No filme, Meryl e Paul Morgan são um casal bem-sucedido que está separado após a traição dele. Na busca de uma reconciliação, os dois marcam de se encontrar e, na saída do restaurante, acabam presenciando um assassinato. Com suas vidas em risco, são mandados para a cidade de Ray, no interior dos Estados Unidos.

A jogada aqui é assistir os novaiorquinos limitados à uma vida sem tecnologia e distante da cidade grande. Sem alternativas, a dupla é obrigada a conviver e redescobrir um sentimento que ainda existia em ambos. Sarah e Hugh não apresentam o carisma necessário para alavancar o filme. Ela aparece sem muita expressão com sua estética plastificada e ele apático e desmotivado com as situações que enfrenta.

Na falta de química dos protagonistas, quem se destaca são os coadjuvantes Sam Elliot e Mary Steenburgen, como o casal caipira que abriga as testemunhas em sua casa. Os veteranos aproveitam o tempo em cena e tornam seus personagens mais interessantes que os astros. Também ganham a simpatia, a dupla de assessores que cuidam das agendas lotadas dos Morgans.

Apesar dos clichês recorrentes do gênero, “Cadê os Morgans?” apresenta um humor irônico que salva a produção – graças ao personagem de Grant. Quanto ao resto, é mais do mesmo.

Nota: 5,5

Invictus


“Invictus” retrata um período decisivo na história da África do Sul. Em 1994, o recém presidente Nelson Mandela utilizou de um esporte tipicamente inglês, o rugby, para terminar com as diferenças raciais no país. Esse episódio verdadeiro e inspirador foi registrado com certa deficiência pelo competente diretor Clint Eastwood.

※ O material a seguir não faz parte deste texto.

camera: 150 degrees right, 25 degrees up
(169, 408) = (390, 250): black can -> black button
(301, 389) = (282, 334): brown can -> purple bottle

A produção apresenta um conjunto de cenas truncadas, orquestradas por um roteiro com pouca direção, que confere ênfase em certos momentos para questões políticas, depois passa para as partidas de rugby e termina com sentimentalismo duvidoso. A tentativa de abordar com profundidade várias esferas do fato proporciona quebras de ritmo constantes, sem conseguir fluir com êxito na história. Perdidas no roteiro também estão cenas que procuram gerar suspense, como aquela em que um furgão misterioso se aproxima de Mandela, ou então quando vários planos focam um avião prestes a colidir com o estádio.

No meio do furacão, Morgan Freeman desempenha uma boa interpretação como o ídolo do povo e tem no personagem a atuação pela qual sempre será lembrado. Em contraponto, Matt Damon não encontra chances de se destacar como o capitão do time de rugby. O único momento que conhecemos melhor a sua figura é quando ele se mostra inseguro perante o convite de conhecer o presidente.

“Invictus” sequer foi indicado aos principais prêmios (basicamente referentes a atuações) no Globo de Ouro e Oscar. Entre a nova e tão respeitada fase de produções dirigidas por Clint Eastwood, o filme mostra-se um projeto inferior do cineasta. Ironicamente o filme que poderia ser o mais fácil de realizar, conforme a fácil identificação do público com o episódio, acabou se revelando o mais falho de sua carreira. Apesar das ressalvas, o longa pode ser assistido com um olhar despreocupado e revelar-se um bom (e até emocionante) passatempo.